3. Supervision received: 

- Cheryl, mainly, but occasional emails from Dudley College senior management may need to be attended to.  

4. Supervision given:

- BAZ interns x 2 

- ESP waifs and strays and other visiting associate scheme members who went to the loo and got separated from the group during a GU studio tour.

- Balsall Heath Forum members (Tuesdays only). 

- Ladywood UKIP focus group (Wednesdays and Saturdays). 

5. Education / qualifications: 

- BA and MA in Fine Art ideally accredited by numerous universities. 

- Additional completion of any Queer Studies Modules is desirable. 

- A persistently unfinished PHD in TV Comedy studies (essential)

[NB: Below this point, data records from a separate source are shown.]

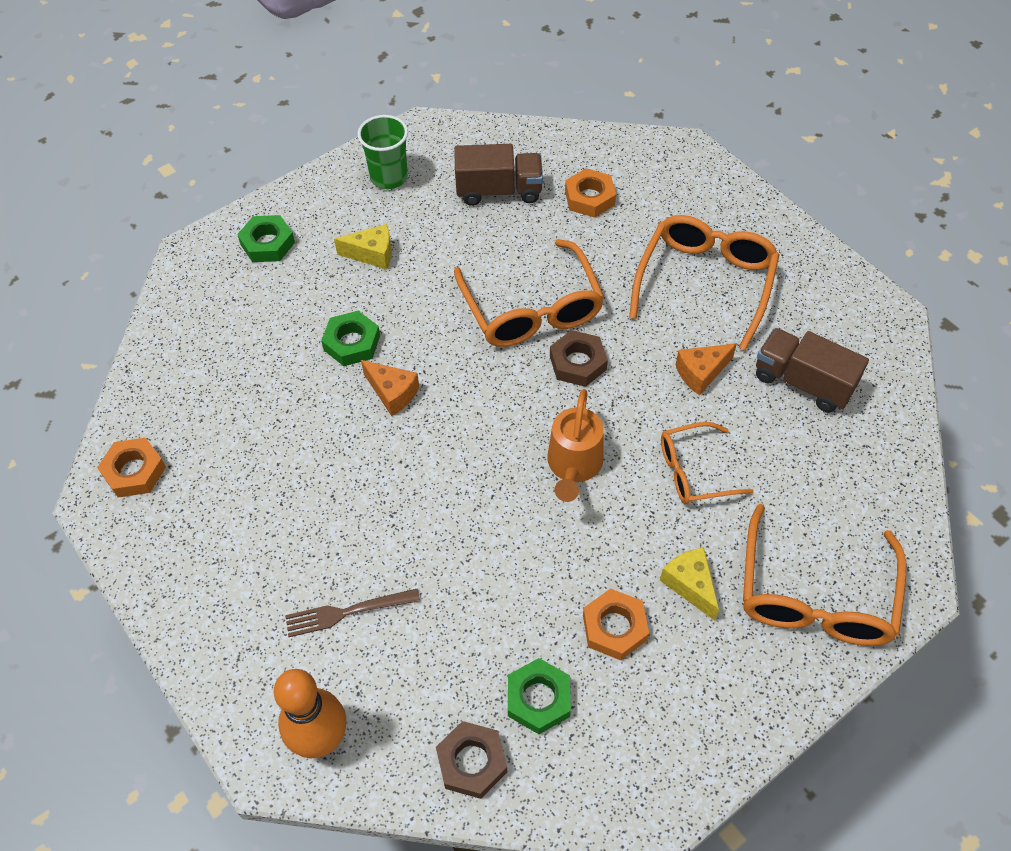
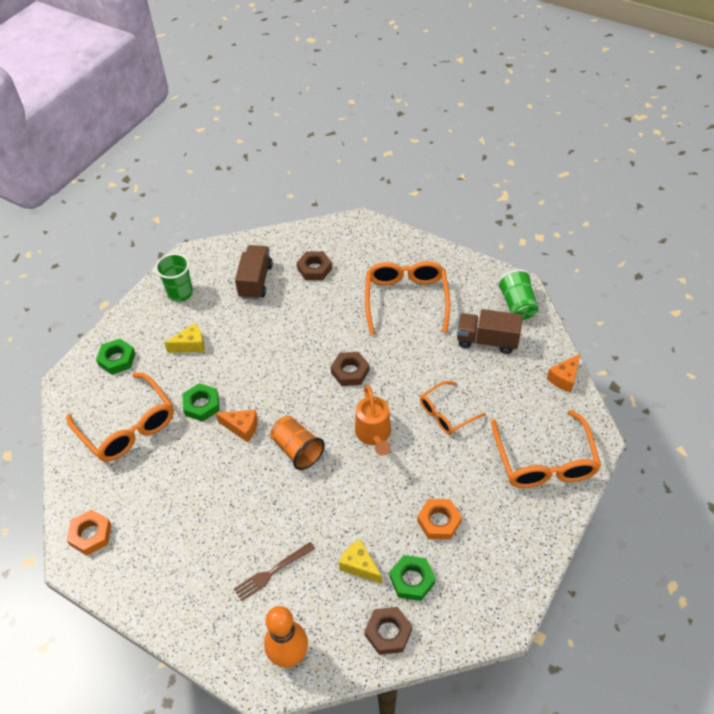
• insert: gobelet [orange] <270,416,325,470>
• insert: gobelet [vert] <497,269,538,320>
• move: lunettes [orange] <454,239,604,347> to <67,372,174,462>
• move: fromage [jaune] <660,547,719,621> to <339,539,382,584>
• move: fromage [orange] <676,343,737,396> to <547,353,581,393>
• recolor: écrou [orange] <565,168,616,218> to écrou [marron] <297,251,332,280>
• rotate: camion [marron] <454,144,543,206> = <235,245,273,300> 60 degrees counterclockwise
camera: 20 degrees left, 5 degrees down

- No actual normal, paid teaching (i.e. a regular job) experience is required to fulfill the role, but the ability to hold trainer building workshops and colouring in competitions is desirable to provide continuity.  

- Cat psychoanalysis skills (training provided) 

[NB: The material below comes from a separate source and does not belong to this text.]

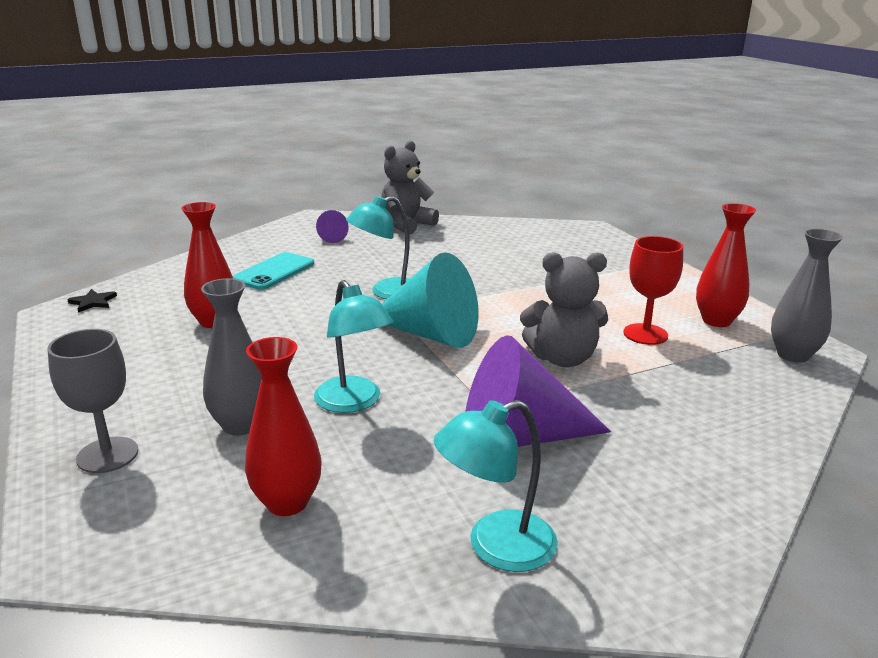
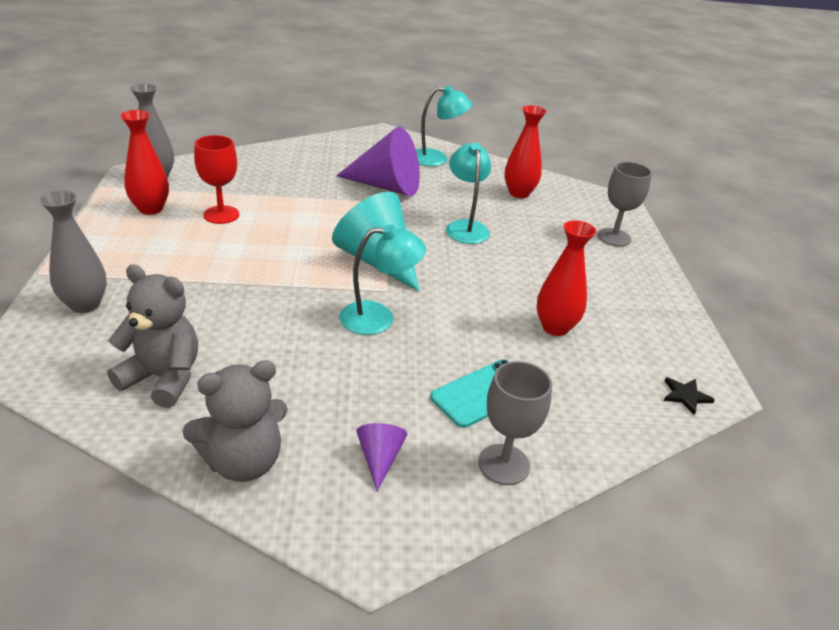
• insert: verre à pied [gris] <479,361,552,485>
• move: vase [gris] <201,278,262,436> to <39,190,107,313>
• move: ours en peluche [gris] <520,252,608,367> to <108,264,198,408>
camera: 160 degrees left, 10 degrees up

6. Job related skills and capabilities: 

Interpersonal skills 

- Patience 

- A cool head

- A pedantic insistence on the correct usage of footnotes.

- The ability to source food quickly and expediently, often from within industrial premises (ideally hot).

- The presence of mind to regularly calmly explain why repeatedly tweeting Stephen Snoddy’s home address is not necessarily a good career move for BAZ. 

- Likewise with photo-shopped images of Jonathan Watkins dressed as Turkish belly dancer.

- A background (or the ability to consistently feign) interest in the history of Portsmouth Football Club and the city as a whole (a test will be done during the interview to fully assess this) 

- The ability to avoid reading any text messages or answering the phone from Matt until the moment he turns up on your doorstep demanding a conversation (and dinner)

- A taste for real ale. 

Other requirements 

- Own laptop

- An active wordpress, drop box and vistaprint account.

- An insistence on buying things from International Stock and storing them in the fire passage behind the studio.

- A desire to continually encourage Matt to dress up in a variety of costumes related to Art world figures. 

- An out of contract, or pay as you go, utterly unreliable camera phone that will refuse to send or receive pictures and emails from Matt, but does seem to function normally for all your other collaborators. 

- A recorded history of Fiat Seicento Ownership. (Evidence of extraneous wiper blade expenditure will need to be supplied) 

7. Applied research: 

- If you know what this bit is please get in touch.

8. Person specification 

- Tall 

- Maybe perhaps have recently become slightly overweight.

- Of unspecified southern European extraction. 

- Routinely unshaven. 

- Large ‘Jowly’ bits near base of chin. 

- The general appearance and demeanor of a regional Café Rouge manager.